The FRUSTRATION of Loss Prevention's way of calculating an ROI

By Francis Clark
VP Business Development
Profitect



I very recently read of a case of lottery fraud in D&D and clipped these 3 lines out to make a point about how Loss Prevention’s use of LOSS as Value is misleading in examples of ROI.

√ $82,000 in losses
√ Validated Losses: $1210
√ Total value to client: $82,000

Obviously, the ONLY VALUE to the client was that the blood-letting stopped at $82,000 in LOSS. Not one penny of this proclaimed ‘value’ will show up in anyone’s pay check, bonus or shareholder benefit.
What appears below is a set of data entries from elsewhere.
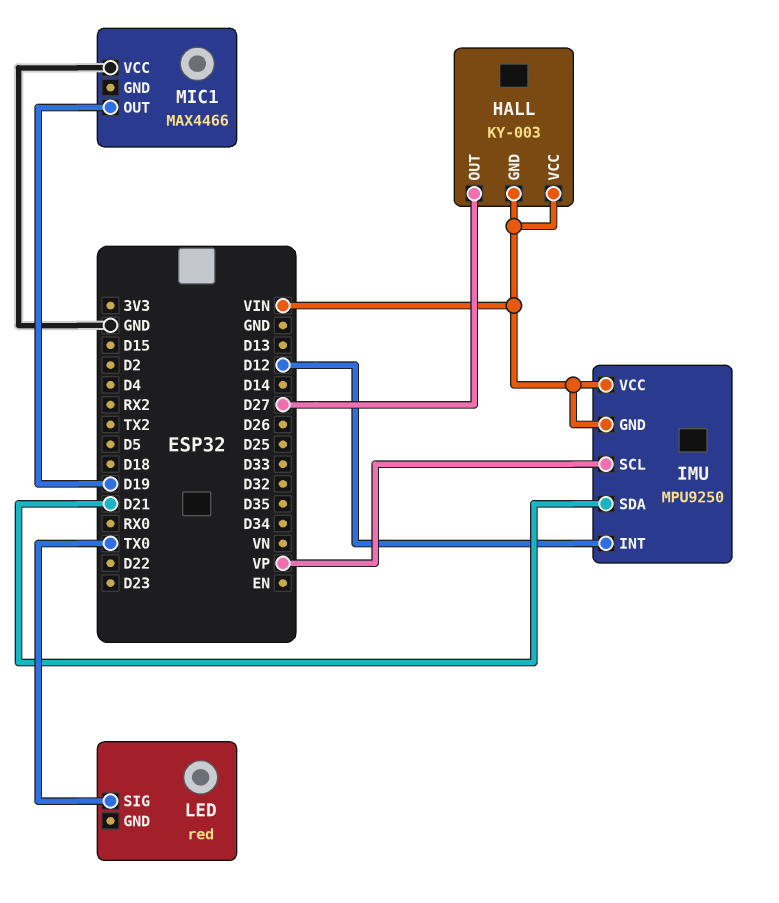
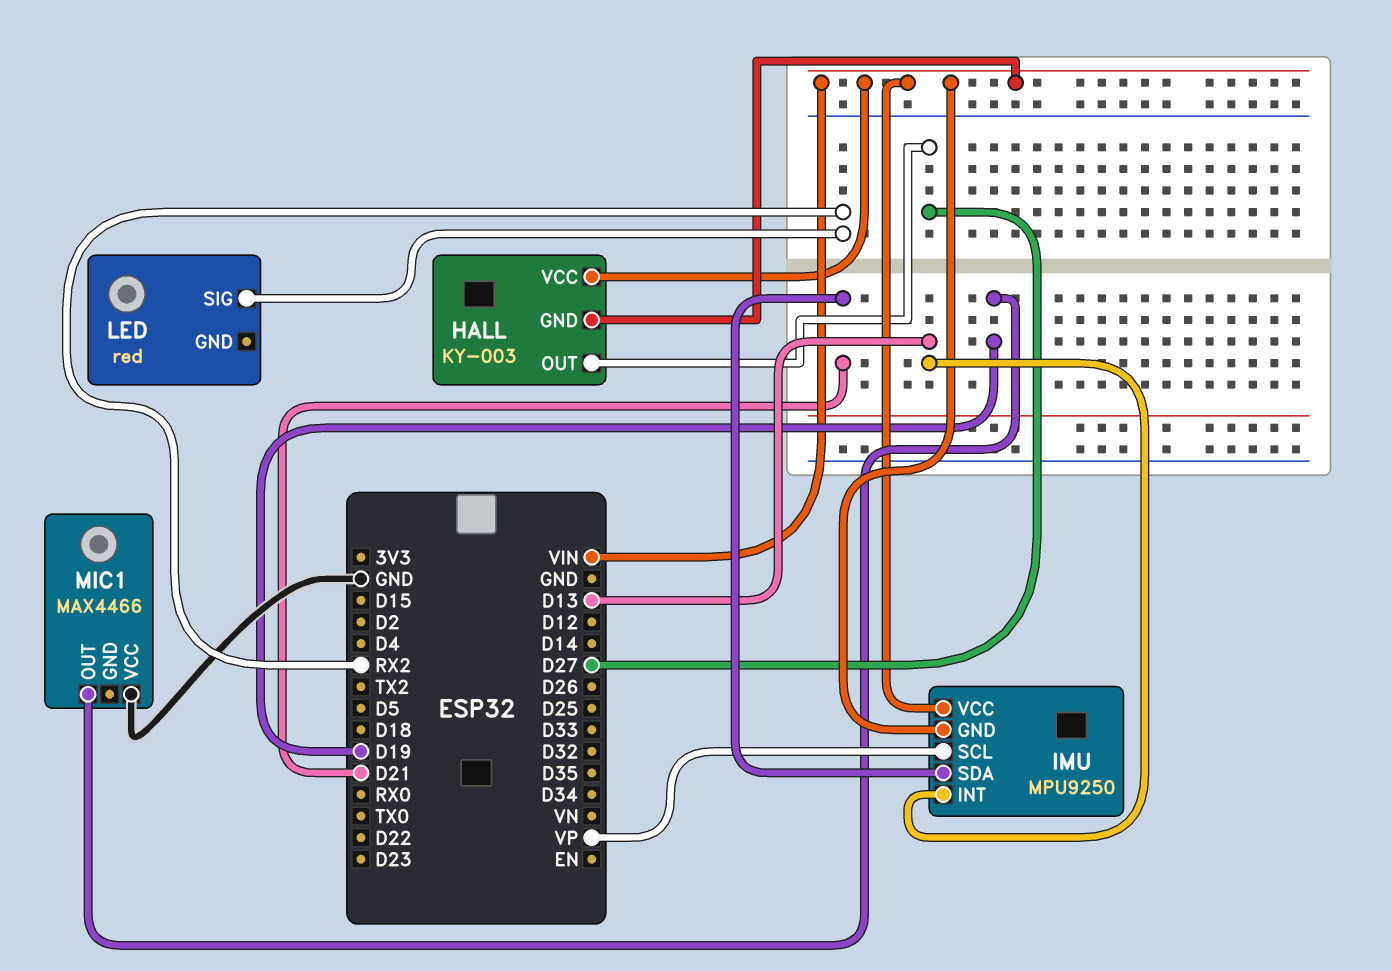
IMU pin INT: D12 -> D13
LED pin SIG: TX0 -> RX2

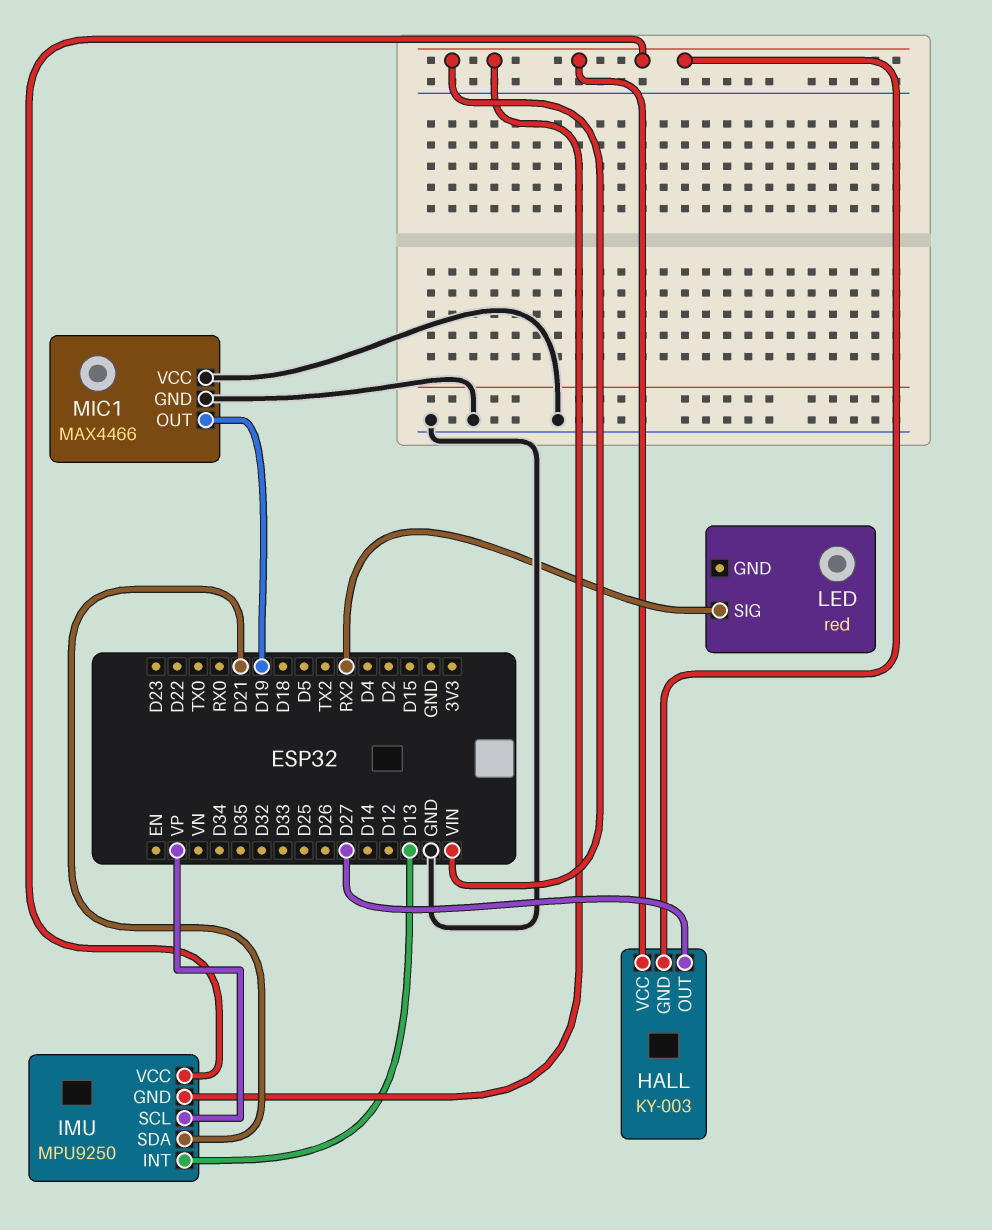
MIC1 pin GND: none -> GND

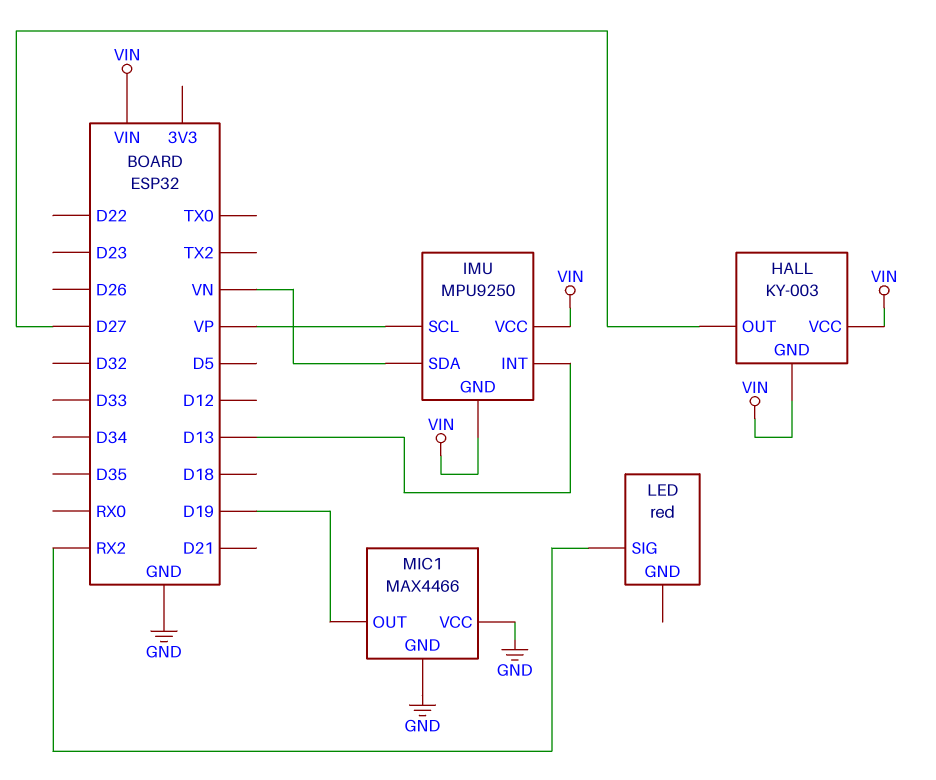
IMU pin SDA: D21 -> VN

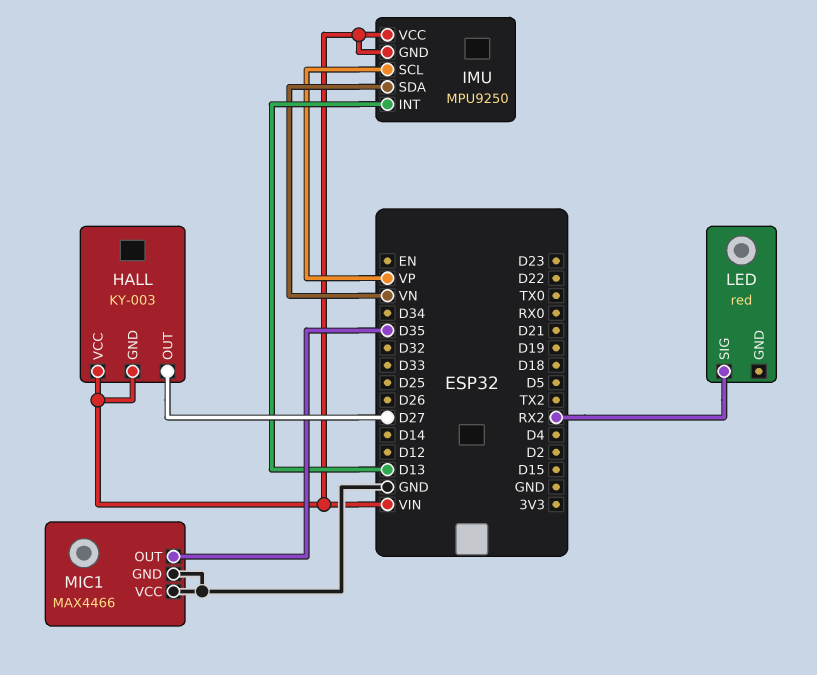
MIC1 pin OUT: D19 -> D35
It’s LOSS. Depending on the profit margin of the client and ENORMOUS AMOUNT OF SALES will have to be recorded to offset this NON VALUE-LOSS.

The additional frustrating element is that lottery schemes are ‘on going’ and by not being able to detect the initial patterns of deception the LOSS accumulates to $82,000 or greater before being discovered.

And likely this LOSS represents only the face value of the tickets scammed which has to be reimbursed to the lottery commission and does NOT include labor to investigate, potential prosecution costs, court costs, time in court away from work costs and ‘if’ a restitution scenario is developed...the cost to manage that scenario.

In addition, by publicizing this high LOSS amount the shift is definitely in the direction or REWARD than PENALTY. If the person hadn’t been so greedy, had been more clever, etc., it could have been more OR they would have moved on before being discovered. The ‘value’ of the $82,000 is what the their enjoyed, not the client!

Over and over we see high value lottery schemes and to me, VALUE would be in detection at a very much lower LOSS to the client but is still a LOSS.

But I’ve also seen these ROI conversations taken to an even greater extreme where it is claimed that ‘if we weren’t using X to find this the losses would likely have climbed to $146,000 until traditional audit or reporting scenarios would have tumbled to it...so then they claim the even higher value as part of an ROI. REALLY?

I guess the perfect parting shot would be to find my ‘rose colored glasses’ so I can spin of a value proposition for a missing tractor trailer of iPads...wonder how much ‘value’ I can get out of that LOSS??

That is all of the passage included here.